图4示意性示出了根据本公开的一个实施例的循环神经网络模型的结构图。
图5是基于图3的步骤S320在一个示例性实施例中的流程图。
图6是基于图5的步骤S530在一个示例性实施例中的流程图。
图7示意性示出了根据本公开的一个实施例的图卷积运算的示意图。
图8是基于图3的步骤S330在一个示例性实施例中的流程图。
图9是基于图3的步骤S340在一个示例性实施例中的流程图。
图10是基于图3的步骤S350在一个示例性实施例中的流程图。
图11示意性示出了根据本公开的再一实施例的交通速度预测方法的流程图。
图12示意性示出了根据本公开的一个实施例的数据集的示意图。
图13示意性示出了根据本公开的一实施例的交通速度预测装置的框图。
图14示出了适于用来实现本公开实施例的电子设备的结构示意图。
具体实施方式
现在将参考附图更全面地描述示例实施方式。然而,示例实施方式能够以多种形式实施,且不应被理解为限于在此阐述的范例;相反,提供这些实施方式使得本公开将更加全面和完整,并将示例实施方式的构思全面地传达给本领域的技术人员。
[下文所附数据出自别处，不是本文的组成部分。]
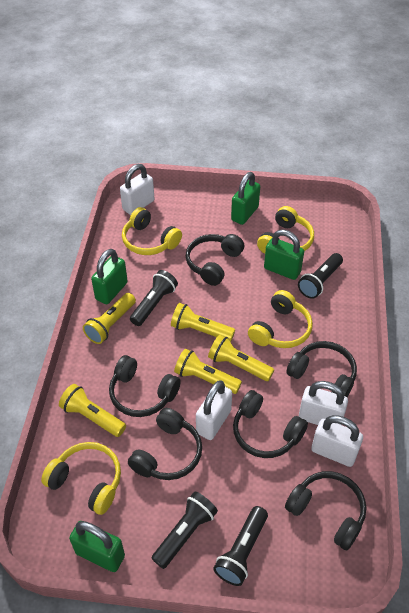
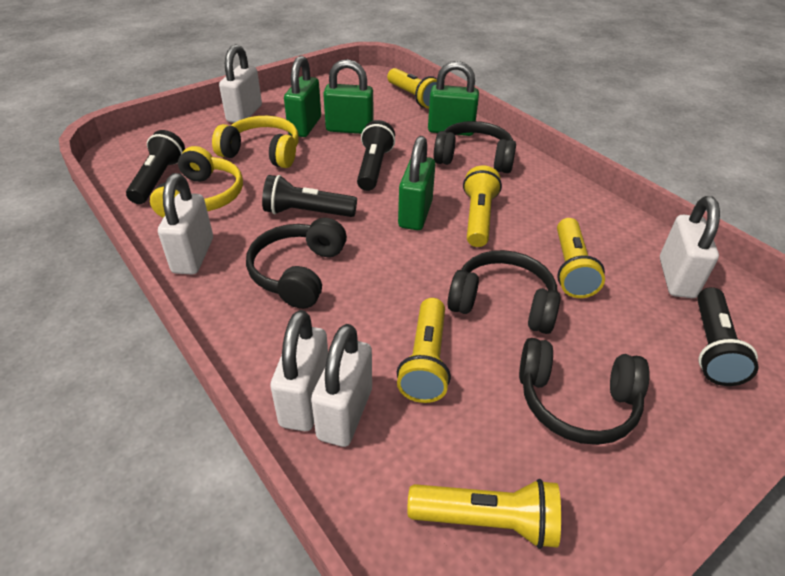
black headphones: 6 -> 4
white padlock: 4 -> 5
yellow headphones: 4 -> 2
此外,所描述的特征、结构或特性可以以任何合适的方式结合在一个或更多实施例中。在下面的描述中,提供许多具体细节从而给出对本公开的实施例的充分理解。然而,本领域技术人员将意识到,可以实践本公开的技术方案而没有特定细节中的一个或更多,或者可以采用其它的方法、组元、装置、步骤等。在其它情况下,不详细示出或描述公知方法、装置、实现或者操作以避免模糊本公开的各方面。
附图中所示的方框图仅仅是功能实体,不一定必须与物理上独立的实体相对应。即,可以采用软件形式来实现这些功能实体,或在至少一个硬件模块或集成电路中实现这些功能实体,或在不同网络和/或处理器装置和 /或微控制器装置中实现这些功能实体。
附图中所示的流程图仅是示例性说明,不是必须包括所有的内容和操作/步骤,也不是必须按所描述的顺序执行。例如,有的操作/步骤还可以分解,而有的操作/步骤可以合并或部分合并,因此实际执行的顺序有可能根据实际情况改变。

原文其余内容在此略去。